Theodore Earl Butler [1861-1936) one of America’s most innovative Impressionist painters, did not receive the recognition he deserved in his lifetime, since he was all but eclipsed by his famous father-in-law, Claude Monet.
Born in 1861, Butler enrolled in the Art Students League in New York, then continued his studies at various art academies in Paris. He first traveled to Giverny in the summer of 1888, the village that was to become the Impressionist artists’ colony. Initially inspired by Monet, who settled there in 1883, Butler sprung from the French painter’s high-keyed palette, developing his own technique and a style that forecasts elements of the Nabi movement: simple forms, pronounced contours, and flattened spatial effects.
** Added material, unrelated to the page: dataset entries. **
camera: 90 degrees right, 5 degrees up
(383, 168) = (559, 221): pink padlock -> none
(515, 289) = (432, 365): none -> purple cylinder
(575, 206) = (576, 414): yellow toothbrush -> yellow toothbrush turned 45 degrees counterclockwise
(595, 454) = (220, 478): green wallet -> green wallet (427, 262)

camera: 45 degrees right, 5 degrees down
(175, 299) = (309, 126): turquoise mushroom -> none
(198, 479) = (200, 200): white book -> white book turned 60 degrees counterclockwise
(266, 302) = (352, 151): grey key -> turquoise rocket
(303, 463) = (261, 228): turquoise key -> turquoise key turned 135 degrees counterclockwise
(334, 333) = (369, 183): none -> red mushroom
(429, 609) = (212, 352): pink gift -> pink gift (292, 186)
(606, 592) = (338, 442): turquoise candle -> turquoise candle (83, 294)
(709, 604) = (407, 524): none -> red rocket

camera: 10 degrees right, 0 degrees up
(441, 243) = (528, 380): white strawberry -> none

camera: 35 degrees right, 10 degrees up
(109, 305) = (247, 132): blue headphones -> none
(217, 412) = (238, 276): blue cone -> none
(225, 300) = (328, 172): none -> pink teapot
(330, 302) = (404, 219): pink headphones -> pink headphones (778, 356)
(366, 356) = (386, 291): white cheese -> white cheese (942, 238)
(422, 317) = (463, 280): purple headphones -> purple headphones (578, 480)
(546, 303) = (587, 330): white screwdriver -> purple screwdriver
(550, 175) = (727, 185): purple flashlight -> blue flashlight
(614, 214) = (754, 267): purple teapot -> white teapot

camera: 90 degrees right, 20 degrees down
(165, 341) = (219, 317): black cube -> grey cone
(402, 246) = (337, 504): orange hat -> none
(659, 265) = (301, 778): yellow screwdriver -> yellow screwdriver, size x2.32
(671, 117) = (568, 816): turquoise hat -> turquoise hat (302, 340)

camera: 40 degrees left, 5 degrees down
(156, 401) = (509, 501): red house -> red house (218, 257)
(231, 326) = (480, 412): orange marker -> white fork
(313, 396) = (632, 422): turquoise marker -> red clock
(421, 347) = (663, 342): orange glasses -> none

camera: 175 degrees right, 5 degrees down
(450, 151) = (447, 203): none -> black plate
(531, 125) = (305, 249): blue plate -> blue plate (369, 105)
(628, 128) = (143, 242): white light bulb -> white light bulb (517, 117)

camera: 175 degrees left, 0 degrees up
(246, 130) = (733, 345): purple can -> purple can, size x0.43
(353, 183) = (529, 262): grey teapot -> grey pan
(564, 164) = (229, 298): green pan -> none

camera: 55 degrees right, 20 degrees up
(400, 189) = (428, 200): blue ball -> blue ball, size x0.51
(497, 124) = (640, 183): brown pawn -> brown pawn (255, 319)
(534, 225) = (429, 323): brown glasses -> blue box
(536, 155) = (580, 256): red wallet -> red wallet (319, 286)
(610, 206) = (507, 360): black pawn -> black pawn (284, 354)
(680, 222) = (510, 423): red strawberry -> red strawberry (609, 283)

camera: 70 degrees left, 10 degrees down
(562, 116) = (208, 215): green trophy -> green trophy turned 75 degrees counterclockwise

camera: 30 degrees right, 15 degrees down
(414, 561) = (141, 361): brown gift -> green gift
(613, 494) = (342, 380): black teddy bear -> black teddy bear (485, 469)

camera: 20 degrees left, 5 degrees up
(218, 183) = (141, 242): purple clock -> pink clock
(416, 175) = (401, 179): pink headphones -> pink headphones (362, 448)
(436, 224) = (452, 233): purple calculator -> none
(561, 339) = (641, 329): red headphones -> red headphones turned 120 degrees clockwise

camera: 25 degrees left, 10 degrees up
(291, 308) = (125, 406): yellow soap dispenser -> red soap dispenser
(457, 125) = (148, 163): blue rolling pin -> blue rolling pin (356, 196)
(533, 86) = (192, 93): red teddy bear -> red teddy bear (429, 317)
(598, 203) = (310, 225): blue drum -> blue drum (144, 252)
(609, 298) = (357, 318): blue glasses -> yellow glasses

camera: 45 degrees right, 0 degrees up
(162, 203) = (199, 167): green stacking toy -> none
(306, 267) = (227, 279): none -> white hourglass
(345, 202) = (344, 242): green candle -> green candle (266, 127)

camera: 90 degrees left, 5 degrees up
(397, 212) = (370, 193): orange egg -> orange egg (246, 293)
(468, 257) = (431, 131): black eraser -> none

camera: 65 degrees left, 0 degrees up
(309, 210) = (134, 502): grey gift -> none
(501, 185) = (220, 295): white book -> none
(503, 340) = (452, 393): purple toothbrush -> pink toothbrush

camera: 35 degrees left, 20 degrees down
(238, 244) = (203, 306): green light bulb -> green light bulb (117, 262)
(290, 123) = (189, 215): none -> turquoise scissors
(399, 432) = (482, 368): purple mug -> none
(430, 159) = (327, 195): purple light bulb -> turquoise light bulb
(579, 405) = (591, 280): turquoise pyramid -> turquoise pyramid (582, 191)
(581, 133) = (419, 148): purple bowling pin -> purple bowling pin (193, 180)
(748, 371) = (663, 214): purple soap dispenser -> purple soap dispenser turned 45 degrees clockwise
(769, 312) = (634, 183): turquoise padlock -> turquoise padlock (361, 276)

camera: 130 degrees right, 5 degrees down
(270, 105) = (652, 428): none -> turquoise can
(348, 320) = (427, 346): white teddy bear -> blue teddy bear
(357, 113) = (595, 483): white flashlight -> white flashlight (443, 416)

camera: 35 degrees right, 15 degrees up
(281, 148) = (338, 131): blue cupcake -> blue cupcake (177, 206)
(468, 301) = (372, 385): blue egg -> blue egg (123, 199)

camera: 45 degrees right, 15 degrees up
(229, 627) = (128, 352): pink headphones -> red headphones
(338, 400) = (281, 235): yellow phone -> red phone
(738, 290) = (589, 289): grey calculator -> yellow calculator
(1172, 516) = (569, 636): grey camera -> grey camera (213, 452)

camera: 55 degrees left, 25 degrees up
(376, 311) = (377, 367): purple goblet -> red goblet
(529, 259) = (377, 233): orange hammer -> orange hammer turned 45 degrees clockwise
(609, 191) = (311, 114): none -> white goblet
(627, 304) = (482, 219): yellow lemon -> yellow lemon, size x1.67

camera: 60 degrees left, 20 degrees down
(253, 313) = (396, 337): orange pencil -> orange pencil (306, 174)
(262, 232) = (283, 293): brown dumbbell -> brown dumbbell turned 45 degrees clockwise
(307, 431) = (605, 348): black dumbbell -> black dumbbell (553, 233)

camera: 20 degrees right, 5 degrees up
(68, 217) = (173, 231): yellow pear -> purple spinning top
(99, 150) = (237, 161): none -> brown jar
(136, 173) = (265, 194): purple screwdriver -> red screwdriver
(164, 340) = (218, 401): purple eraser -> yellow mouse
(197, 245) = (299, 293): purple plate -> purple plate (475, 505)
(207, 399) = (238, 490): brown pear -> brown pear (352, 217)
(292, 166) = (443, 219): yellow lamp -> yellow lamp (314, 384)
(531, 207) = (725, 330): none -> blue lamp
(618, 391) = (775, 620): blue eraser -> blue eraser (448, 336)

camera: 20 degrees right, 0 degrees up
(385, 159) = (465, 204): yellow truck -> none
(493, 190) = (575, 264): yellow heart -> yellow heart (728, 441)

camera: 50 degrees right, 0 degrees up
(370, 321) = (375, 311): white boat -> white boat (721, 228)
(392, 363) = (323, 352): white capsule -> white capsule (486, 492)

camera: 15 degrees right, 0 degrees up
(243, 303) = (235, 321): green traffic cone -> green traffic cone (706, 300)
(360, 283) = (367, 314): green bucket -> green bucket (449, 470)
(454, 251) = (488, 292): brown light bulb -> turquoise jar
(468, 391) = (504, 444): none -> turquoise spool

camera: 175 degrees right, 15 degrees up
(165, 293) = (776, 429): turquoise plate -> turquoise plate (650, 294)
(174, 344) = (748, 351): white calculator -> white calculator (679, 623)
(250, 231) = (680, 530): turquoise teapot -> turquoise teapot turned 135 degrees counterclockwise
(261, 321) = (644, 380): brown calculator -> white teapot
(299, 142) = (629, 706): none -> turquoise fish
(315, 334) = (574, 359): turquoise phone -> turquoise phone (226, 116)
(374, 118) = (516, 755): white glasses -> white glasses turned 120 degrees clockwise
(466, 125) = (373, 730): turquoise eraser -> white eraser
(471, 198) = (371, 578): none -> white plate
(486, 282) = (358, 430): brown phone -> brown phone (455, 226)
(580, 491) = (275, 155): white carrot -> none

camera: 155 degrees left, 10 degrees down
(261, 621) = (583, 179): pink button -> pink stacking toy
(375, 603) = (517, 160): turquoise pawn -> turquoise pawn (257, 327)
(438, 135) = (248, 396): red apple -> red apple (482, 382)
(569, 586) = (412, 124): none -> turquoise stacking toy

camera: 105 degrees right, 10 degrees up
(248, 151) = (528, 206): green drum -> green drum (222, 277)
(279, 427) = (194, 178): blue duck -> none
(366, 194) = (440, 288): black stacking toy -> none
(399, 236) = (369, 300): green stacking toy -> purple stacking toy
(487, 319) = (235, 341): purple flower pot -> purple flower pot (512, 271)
After becoming close friends with Claude Monet, Butler married Monet's stepdaughter, Suzanne Hoschedé in 1892.
Suzanne is known as The woman with a Parasol and she was Claude Monet’s favorite model.
Still tied to Impressionist subject matter, Butler applied his own vivid, energy-charged brushwork, striking color, highly saturated pigment, and boldly executed compositions that anticipate the canvases of Matisse. The prestigious Vollard Gallery hosted a one-man show for Butler in 1897. French critics, however, classified his art as imitative of Monet, as they joined in on the anti-American sentiment of the fin de siècle. Butler then traveled to New York, where he executed his innovative and very well-received Brooklyn Bridge.
Henceforth, Butler turned from genre scenes to landscape painting. He expanded his virtuoso brushwork, Fauve-like color, fluid lines and abstract form. Butler participated in the Armory Show in Chicago in 1913 and the Panama-Pacific International Exhibition in San Francisco two years later. Limited exposure in America and anti-American sentiment in France prevented Butler from gaining the recognition commensurate with his pioneering achievements in art. Great dealers such as Le Barc de Boutteville, Vollard, and Bernheim-Jeune recognized Butler’s innovations but French critics left him in the shadows of his celebrated father-in-law. Butler, while remaining in Giverny, chose a more avant-garde path to become a leading American Post-Impressionist. Only recently has his proper place in American art history been affirmed.